Madkin Perdone La Molestia
Serena Jejè Pedullà, Giuseppe Raffaele, Riccardo Rea ed El Pais, ovvero i Madkin, iniziano la loro attività ufficialmente nel 2007: nel 2009 Riccardo Rea lascia e subentra Flavio Gamboni. Dopo un ep d’esordio nel 2008 “Resig(nation)” e fattisi le ossa sui palchi italiani – vantano anche una partecipazione alla trasmissione “Sala Prove” su Rock Tv e la composizione della cazzuta soundtrack per lo short road movie “Nikotina” - le nostre 4 anime perdute fanno uscire nel novembre 2011 il loro primo disco “Perdone la molestia”. Il titolo sarcastico, scusi il disturbo, ancora piu’ enfatizzato dall’uso della lingua spagnola, la copertina molto dark con una figura avvolta nella nebbia senza testa ed intorno un paesaggio desolante, ci fanno intuire il mondo visto dai Madkin. 12 tracce, 12 storie tra l’onirico (incubo?) ed il reale, talmente complicate da non distinguere più la realtà. Leggere i loro testi poi è come fare un viaggio a Silent Hill. Alienazione, disagio, tristezza, malinconia ma anche amore e speranza.

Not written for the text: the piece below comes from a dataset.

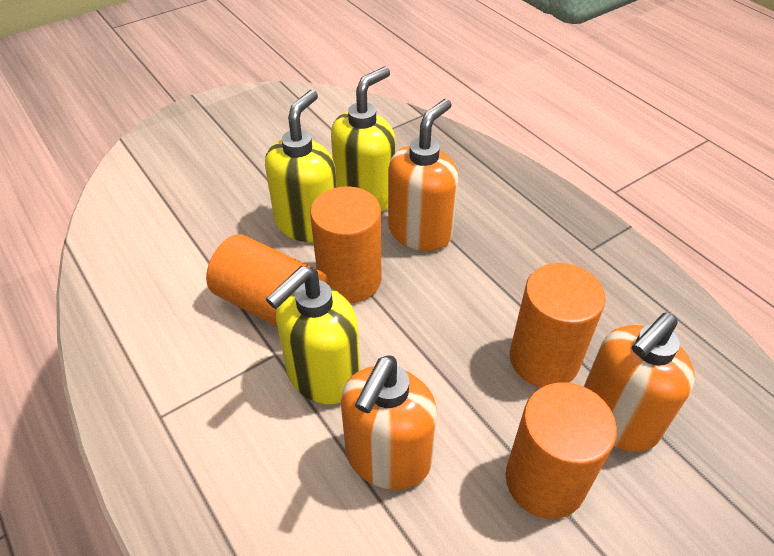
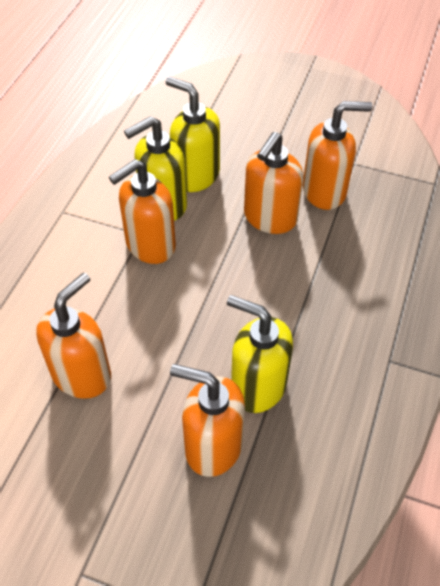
orange cylinder: 4 -> 0
orange soap dispenser: 3 -> 5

Gia’ dal primo brano Bathtub Monologue qualcosa mi prende allo stomaco ed è come se tornassi indietro di vent’anni, all’epoca d’oro del grunge, l’ultimo colpo di coda della musica rock prima di cadere nell’oblio che ancora oggi pervade le nostre orecchie. Ecco, i Madkin si muovono su quella linea, in particolare rivelano affinità con gli immensi Alice In Chains. Tra le mie songs preferite la già citata Bathtub Monologue, poi Speding Bullett tra White Zombie, Monster Magnet e Kyuss, la dolcissima e malinconica Orange Millagres, ma tutto il disco è degno di nota. Il fantasma di Layne Staley aleggia in tutto questo disco, che finisce con lo psicotico grunge Room 87, e mi fa sentire come un alieno caduto per sbaglio su questo mondo che va in rovina. Ma tutto ciò non deve essere interpretato necessariamente come una cosa negativa: come dicono anche i Madkin l’alienazione in questo caso fa bene e dà valore alla vita, rafforza come succede ai protagonisti delle loro malinconiche storie, facendoti vivere meglio in situazioni tra il reale ed il surreale. Ma da Silent Hill non si torna indietro.